# Seeding in pre-em treated lawn



## CLT49er (Jun 19, 2020)

On 8/5 my neighbors common bermuda seed washed into my yard. I applied a 4 month rate of prodiamine to prevent it from germination. Forgot I was going to overseed this fall. Treated area is about 10x20.

What is the best way to get rye to germinate without harming my tiftuf too much? Heavy compost? I have a sunjoe which I used and tried to seed on 9/19. Not seeing germination in this area. Run sunjoe scarifier more?

Sorry for double post. Subject line for this issue is more relevant.


----------



## DFWLawnNut (Jul 7, 2020)

I did something similar last year, just give the rye some time. Next thing you know it'll pop up. I was about to give up and start of week three I had stuff sprouting everywhere. Hows your watering doing? Did you put down fert with it? How deep did you scarify as well?


----------



## MasterMech (Sep 24, 2017)

You're 4 weeks out from your application. Label states 8-10 weeks minimum with an application rate that does not exceed .37 oz/1M. Maybe aggressive core aeration, at about 2" depth, PRIOR to going down with seed and lots of irrigation would get it going. Unfortunately, I'm not sure there's anything you can do at 7+ days after seed down.

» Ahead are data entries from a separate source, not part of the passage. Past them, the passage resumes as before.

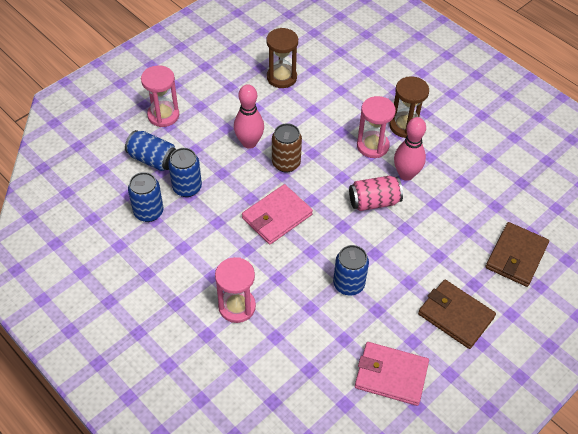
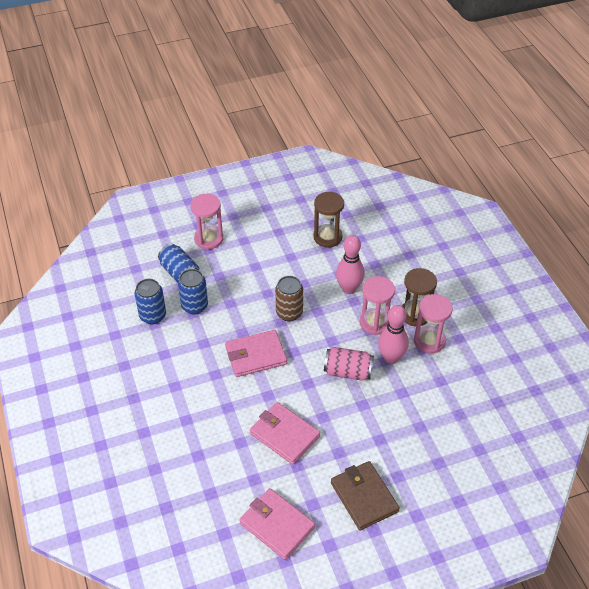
camera: 25 degrees right, 5 degrees down
(237, 306) = (180, 419): pink hourglass -> pink hourglass (429, 341)
(249, 143) = (267, 285): pink bowling pin -> pink bowling pin (349, 288)
(348, 284) = (284, 435): blue can -> pink wallet
(516, 256) = (452, 466): brown wallet -> none

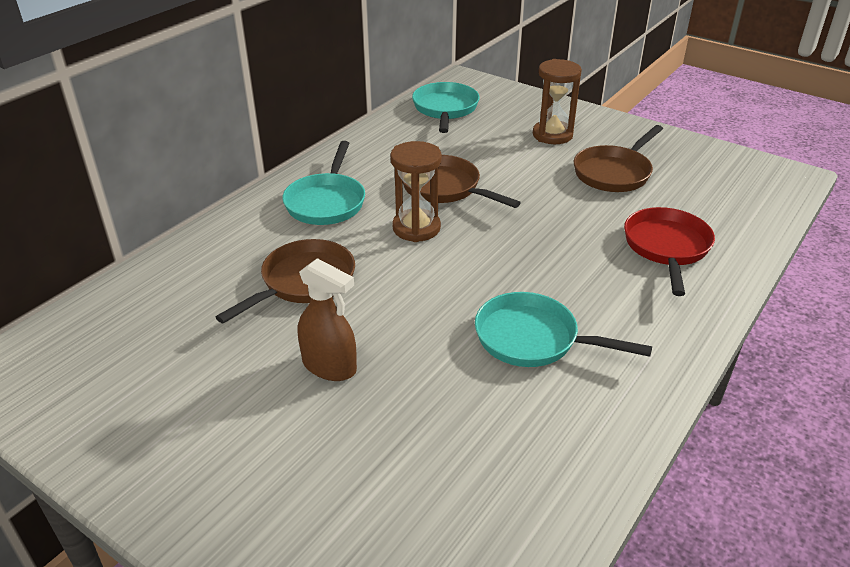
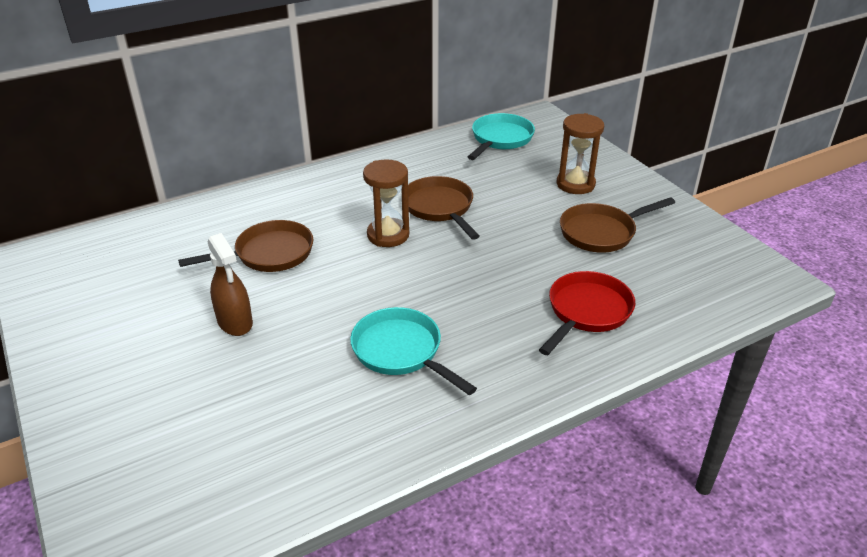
camera: 25 degrees right, 0 degrees up
(326, 202) = (337, 195): turquoise pan -> none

ETA: I'd be curious to play with the core depth. I'd be pretty happy if the holes were measuring 1"-1.25" deep now that I think about it. Don't really want super deep holes but need to get under the prodiamine and have a tight pattern.


----------



## CLT49er (Jun 19, 2020)

Rest of my yard (no prodiamine) is sprouting nicely. Been watering 3x per day at 5mins each. Had it on the -10 position on the sunjoe but its really just a scratching of the surface. Might just run over it again a few more times. I do have a hand held aerator I could plug some. And will throw down some compost too.

And fert will go down later this week. Wanted germination to start.


----------



## CLT49er (Jun 19, 2020)

Re-seeded for second time on 11/11 (3 months after prodiamine). Did manual aeration with a yard butler type thing and verticutted again with sunjoe. Been 3 weeks and almost nothing has germinated. Been having some frosts which I bet doesnt help.

My question now is, will the seed have the ability to germinate once the prodiamine "washes out?" Or is the seed forever "killed" by the prodiamine effects? Got some warms temps coming through. Running out of seed.

Here's my goof (behind crepe myrtle):


----------



## HarryZoysia (Aug 27, 2019)

Do some research into activated charcoal


----------